Tag Archives: science of heroes

The Science of Heroes

Avengers

Hello, Marvel Writers!

In my last note I mentioned the ongoing torture of our many Marvel favorites.   I cannot help but think that part of the reason you are mutilating the Marvel greats, fellow writers, is because you are attempting to play the role of scientist or psychologist, whichever one of these two you endeavor to shadow.

Here is the basis for this hypothesis of mine.  Some years ago I found an article in an edition of The Saturday Evening Post which talked about heroism.  The first case the writer(s) for the article used to illustrate his/her point was an incident where a man pulled over to put out a fire in the engine of a school bus.  The driver of the car did not know the bus driver, nor did he know any of the children.   But he still made the decision to pull over and assist.

To ask why he and numerous others have done such things is good.  It is always good to ask why someone did something heroic, or why they did something terrible.  This is why stories (whether they are in comic book form or not) are so important.  They are character studies that help the readers better understand the difference between right and wrong.

The problem here comes when the questioners lose sight of their objective, as the writer(s) for the Post did.  As you have done.  The questioners lose sight of the question when they ‘answer’ their question with such things as, “He just reacted.”  Or, “It was his abusive childhood that made him do/not do x.”  Or, “It is a programmed response due the effects of thousands of years of evolution.”

I am sorry, but these are not answers.  People do not simply ‘react’ unless they have either: a) trained themselves to react in a certain way (such as by practicing a family fire escape drill); or b) have been trained to react in a certain way (as soldiers are trained to react to certain situations before they go into the field).  And even then, they have a choice of reactions.

Other cases of ‘reaction’ are actually a combination of the decision to do something (i.e. pull someone free when they are trapped beneath a car) and the ability to keep thinking during a crisis.

Some would call this last instance a fluke.  In a way, they would not be mistaken; people more often than not freeze or panic when they are frightened.  So when someone keeps thinking and finds a way out of a bad situation, they are an exception to the general rule – in essence, a fluke.

In the other cases I referred to above, a person’s environment, previous or current, does not entirely influence their actions.  Case in point for the comics, Hawkeye’s lousy boyhood would suggest to some that he would take up a life of crime instead of a life as a hero, costumed or otherwise.  Did Clint Barton automatically become a criminal when he reached adulthood?  No.  This is because Hawkeye had a choice before him: follow his father, the Swordsman, and the first Trick Shot’s bad examples or choose a better path.

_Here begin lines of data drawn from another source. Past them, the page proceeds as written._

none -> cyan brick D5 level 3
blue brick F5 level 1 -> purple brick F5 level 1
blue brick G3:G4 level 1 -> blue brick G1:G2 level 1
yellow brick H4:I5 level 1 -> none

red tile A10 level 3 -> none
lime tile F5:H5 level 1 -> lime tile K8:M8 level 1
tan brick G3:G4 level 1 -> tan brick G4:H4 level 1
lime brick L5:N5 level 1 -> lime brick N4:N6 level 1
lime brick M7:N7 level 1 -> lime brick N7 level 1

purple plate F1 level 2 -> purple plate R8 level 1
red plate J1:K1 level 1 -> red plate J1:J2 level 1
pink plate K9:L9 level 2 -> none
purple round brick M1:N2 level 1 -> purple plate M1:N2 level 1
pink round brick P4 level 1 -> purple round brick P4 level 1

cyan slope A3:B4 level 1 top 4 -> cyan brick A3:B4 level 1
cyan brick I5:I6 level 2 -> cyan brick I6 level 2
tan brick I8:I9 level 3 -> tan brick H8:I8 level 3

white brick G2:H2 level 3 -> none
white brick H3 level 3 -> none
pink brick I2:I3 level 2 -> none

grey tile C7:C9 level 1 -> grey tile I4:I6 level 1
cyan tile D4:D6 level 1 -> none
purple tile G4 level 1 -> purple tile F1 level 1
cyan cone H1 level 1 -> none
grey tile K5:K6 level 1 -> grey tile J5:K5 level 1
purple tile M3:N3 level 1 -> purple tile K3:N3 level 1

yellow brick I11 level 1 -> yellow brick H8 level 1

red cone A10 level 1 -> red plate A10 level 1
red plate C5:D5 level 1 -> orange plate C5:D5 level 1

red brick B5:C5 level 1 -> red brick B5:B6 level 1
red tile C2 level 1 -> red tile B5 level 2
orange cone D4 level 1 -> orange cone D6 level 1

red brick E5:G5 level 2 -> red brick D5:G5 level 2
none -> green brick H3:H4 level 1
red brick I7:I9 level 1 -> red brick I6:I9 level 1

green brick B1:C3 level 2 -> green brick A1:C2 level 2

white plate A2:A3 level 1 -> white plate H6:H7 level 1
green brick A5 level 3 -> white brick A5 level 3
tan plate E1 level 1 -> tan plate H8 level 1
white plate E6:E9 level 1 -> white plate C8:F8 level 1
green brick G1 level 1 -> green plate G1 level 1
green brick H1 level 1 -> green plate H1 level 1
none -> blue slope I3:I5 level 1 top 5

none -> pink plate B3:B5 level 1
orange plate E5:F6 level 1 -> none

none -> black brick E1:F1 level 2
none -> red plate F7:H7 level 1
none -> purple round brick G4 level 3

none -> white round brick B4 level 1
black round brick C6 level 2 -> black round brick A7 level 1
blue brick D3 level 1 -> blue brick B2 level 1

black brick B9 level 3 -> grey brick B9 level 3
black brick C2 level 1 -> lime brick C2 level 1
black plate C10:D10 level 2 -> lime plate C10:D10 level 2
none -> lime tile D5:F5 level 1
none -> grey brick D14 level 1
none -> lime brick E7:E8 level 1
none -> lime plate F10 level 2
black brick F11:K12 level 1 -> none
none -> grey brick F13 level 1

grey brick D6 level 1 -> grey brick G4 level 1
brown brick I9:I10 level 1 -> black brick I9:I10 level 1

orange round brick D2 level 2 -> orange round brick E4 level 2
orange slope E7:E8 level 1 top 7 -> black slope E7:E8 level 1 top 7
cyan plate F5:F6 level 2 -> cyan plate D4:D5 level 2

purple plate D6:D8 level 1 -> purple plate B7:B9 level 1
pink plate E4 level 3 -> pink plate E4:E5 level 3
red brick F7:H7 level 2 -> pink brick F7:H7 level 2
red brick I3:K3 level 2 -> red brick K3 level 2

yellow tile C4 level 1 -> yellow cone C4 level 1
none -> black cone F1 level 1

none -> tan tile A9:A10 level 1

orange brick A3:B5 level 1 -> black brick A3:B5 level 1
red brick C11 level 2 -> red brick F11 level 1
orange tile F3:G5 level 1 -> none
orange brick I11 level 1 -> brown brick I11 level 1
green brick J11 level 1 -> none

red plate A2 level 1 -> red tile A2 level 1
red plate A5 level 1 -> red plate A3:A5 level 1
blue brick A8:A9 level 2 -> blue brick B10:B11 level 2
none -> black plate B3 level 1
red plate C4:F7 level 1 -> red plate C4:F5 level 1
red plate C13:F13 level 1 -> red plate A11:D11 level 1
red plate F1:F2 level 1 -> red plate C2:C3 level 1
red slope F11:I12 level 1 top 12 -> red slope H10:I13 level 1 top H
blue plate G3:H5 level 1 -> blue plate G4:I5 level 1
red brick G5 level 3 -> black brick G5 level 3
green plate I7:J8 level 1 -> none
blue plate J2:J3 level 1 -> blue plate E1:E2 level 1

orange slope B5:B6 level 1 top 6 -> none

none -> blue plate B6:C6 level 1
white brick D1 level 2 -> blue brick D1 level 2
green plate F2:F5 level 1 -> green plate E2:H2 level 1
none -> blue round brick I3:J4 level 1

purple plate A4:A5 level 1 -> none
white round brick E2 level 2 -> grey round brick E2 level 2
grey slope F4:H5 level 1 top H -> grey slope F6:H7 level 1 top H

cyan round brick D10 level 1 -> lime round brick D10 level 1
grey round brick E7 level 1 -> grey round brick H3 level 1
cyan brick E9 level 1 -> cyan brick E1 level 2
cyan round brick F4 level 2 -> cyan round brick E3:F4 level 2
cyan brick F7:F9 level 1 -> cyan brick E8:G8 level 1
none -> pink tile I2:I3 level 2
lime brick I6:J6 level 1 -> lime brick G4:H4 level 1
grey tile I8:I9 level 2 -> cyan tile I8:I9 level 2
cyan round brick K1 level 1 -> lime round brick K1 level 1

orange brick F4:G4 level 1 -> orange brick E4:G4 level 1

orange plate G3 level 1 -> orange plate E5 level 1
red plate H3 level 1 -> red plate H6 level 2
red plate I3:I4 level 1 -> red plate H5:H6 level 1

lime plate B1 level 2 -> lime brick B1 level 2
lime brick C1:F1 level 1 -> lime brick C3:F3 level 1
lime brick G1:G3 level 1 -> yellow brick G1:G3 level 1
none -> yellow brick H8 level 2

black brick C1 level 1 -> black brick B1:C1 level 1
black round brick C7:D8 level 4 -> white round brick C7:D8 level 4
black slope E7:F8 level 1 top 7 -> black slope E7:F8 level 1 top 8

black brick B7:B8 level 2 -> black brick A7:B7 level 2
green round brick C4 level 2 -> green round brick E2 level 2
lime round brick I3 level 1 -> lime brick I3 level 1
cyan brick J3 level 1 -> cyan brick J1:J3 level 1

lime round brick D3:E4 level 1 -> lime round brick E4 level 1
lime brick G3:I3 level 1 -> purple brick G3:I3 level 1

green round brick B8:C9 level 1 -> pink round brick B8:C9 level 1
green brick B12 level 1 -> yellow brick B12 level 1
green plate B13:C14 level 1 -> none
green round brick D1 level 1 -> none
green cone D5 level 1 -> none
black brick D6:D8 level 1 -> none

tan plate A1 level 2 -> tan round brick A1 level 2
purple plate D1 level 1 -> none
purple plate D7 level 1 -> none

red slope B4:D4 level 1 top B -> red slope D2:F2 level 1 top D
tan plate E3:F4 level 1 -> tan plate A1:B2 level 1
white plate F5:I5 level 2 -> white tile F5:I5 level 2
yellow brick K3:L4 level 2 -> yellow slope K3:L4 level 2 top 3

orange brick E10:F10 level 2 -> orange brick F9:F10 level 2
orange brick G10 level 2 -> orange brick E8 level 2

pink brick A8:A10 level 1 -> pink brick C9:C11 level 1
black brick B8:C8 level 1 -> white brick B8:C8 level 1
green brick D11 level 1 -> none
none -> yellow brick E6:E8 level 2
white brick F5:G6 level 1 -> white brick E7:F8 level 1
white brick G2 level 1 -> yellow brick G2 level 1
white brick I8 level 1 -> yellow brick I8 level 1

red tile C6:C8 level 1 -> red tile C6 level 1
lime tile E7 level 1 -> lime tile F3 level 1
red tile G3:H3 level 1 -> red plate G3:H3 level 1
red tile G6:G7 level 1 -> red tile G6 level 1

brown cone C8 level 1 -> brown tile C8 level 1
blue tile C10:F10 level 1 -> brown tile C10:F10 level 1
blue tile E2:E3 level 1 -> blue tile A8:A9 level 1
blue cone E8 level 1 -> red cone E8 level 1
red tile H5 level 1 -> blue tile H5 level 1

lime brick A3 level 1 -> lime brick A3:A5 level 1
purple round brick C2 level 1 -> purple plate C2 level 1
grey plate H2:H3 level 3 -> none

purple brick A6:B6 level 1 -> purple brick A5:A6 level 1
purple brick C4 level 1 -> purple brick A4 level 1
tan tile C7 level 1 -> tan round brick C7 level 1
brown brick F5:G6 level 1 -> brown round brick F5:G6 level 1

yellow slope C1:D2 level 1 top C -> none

He chose – chose – to become a hero.  And he remains an Avenger, whether he is actively serving on the team or not, to this day.  (Once an Avenger always an Avenger.)  So his past, and the past of other characters, is not a complete or proper answer to his actions in the present.

As for heroism being a programmed response after thousands of years of evolution, it does not answer why one person in a particular crisis would choose to stop and help instead of running away screaming; or maybe even pushing the crisis along a little bit.

Crime shows such as CSI, NCIS, Castle, etc., prove that this theory does not hold water for individuals.  If heroism were an ingrained human response, like the knee-jerk reaction all doctors are familiar with, then there would be fewer crimes committed – on and off screen.

You know, fellow writers, in a way you are scientists.  You are trying to figure out “What causes a man to turn right instead of left at just the time when it is needed; a woman to say yes instead of no; a child to laugh at something instead of running away in fear.” (Star Trek: Crossroad by Barbara Hambly.)  This is the science of philosophy, the search for the truth for its own sake.  The problem here is that you are chasing down all the wrong answers.

So what IS the right answer, you ask?  I think that the right answer is this: it comes down to a choice.  The choice the individual has to make between good and evil.  Why would a child “laugh instead of running away in fear”?  Perhaps he would laugh because there was nothing to be afraid of in the first place, and he recognized this somehow.

Why would a woman “say yes instead of no”?  No is easy to say.  Yes is much harder.  How easy was it for Susan Storm to say ‘yes’ when Reed Richards asked her to marry him?  She could not be sure that they would have children.  If they did, there were certain factors which had to be considered.  The children could be born mutants.  There was, and there remains, the very possible chance that someday Franklin and his sister will be orphaned.  Someday, both Sue and Reed fear that they may have to give their lives so their children can live in relative safety, leaving their two children, whom they love dearly, in the care of others.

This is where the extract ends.